Two audiocassette tape recordings were removed from an art display at the Boulder (Colo.) Public Library. Both were included in “Kitchen Diplomacy” by Mary Golden, part of the “Peace Offerings, Winter Solstice 2002” show held at the library. The first tape, removed earlier in the month, was a recording of Golden reading a New York Times column by William Safire criticizing the Homeland Security Act and warning that it could lead to the government snooping into citizens’ public and private lives. The second tape, a reading of the Bill of Rights, was discovered missing on January 16, three days before the show was taken down.

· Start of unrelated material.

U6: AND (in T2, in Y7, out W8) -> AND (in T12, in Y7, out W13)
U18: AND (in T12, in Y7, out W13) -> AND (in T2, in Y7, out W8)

Golden said in the January 17 Boulder Daily Camera that someone who didn’t want others to hear diverse opinions on civil rights suppressed her work’s message. “My initial inclination was to make a new tape,” Golden said. “But I thought it was a stronger message just to put a note up there to tell people it has been censored.” Her handwritten note read, “This tape was stolen by a censor who did not want you to hear it.”

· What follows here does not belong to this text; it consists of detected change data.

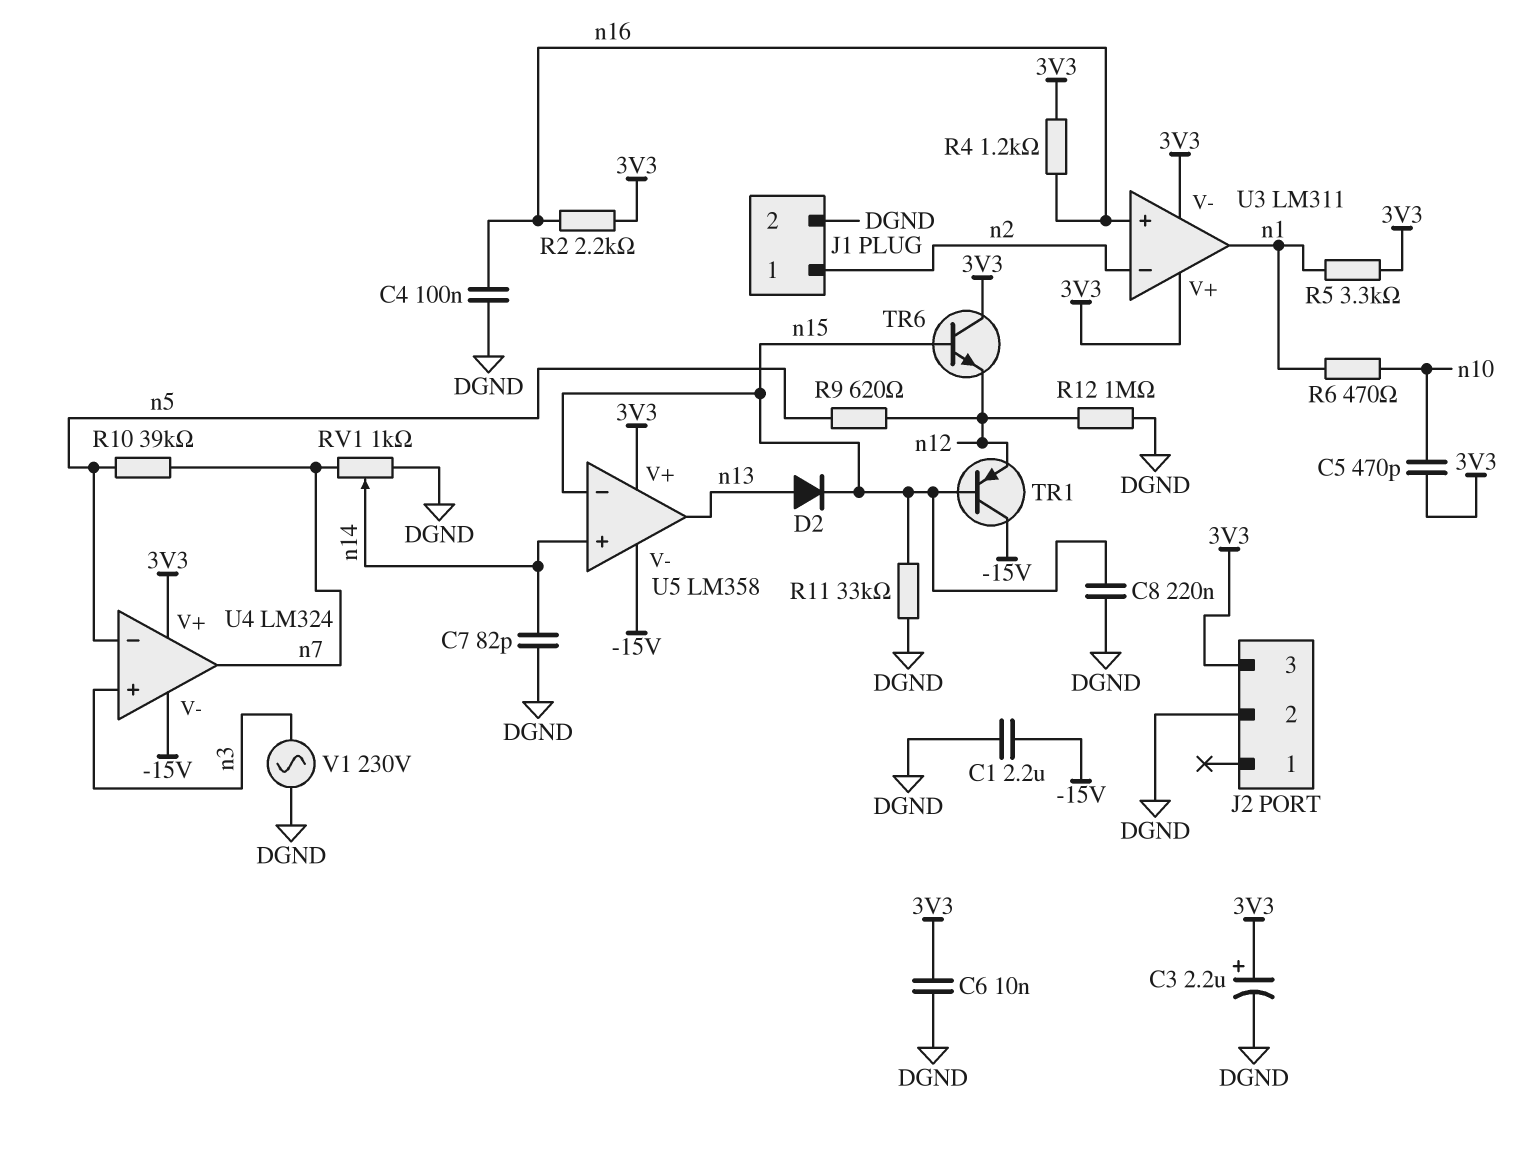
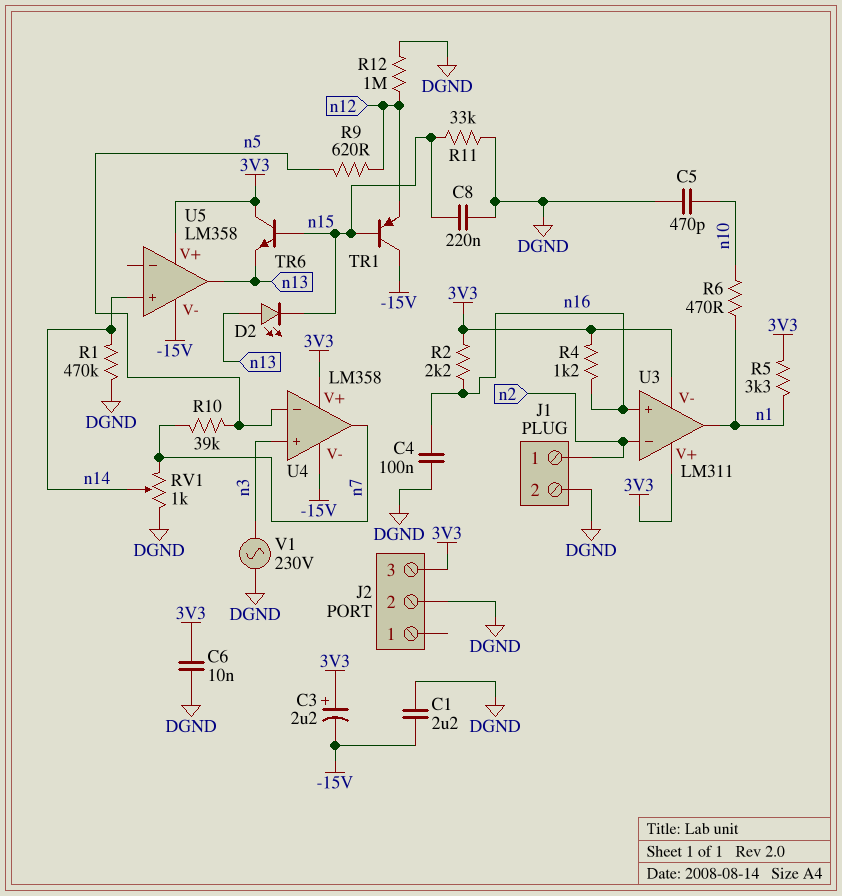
C3: 2.2uF (plus 3V3, minus DGND) -> 2.2uF (plus 3V3, minus -15V)
C5: 470pF (3V3, n10) -> 470pF (DGND, n10)
C7: 82pF (DGND, n14) -> none
D2: diode (A n13, K n15) -> LED (A n13, K n15)
R1: none -> 470k (DGND, n14)
TR6: NPN (B n15, C 3V3, E n12) -> NPN (B n15, C 3V3, E n13)
U4: LM324 -> LM358
U5 pin in-: n15 -> none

This is the second time an art display has been vandalized at the library. In November 2001 Bob Rowan removed 21 ceramic phalluses from an exhibit. “El Dildo Bandito,” as Rowan referred to himself, said that the theft was to protest the library’s sponsorship of erotic art, the same time as it refused to hang an American flag in the building’s entrance. He pled no contest to theft charges in May 2002 and received a one-month deferred sentence that bans him from the library.
There is no apparent connection between the two thefts.
Posted January 27, 2003.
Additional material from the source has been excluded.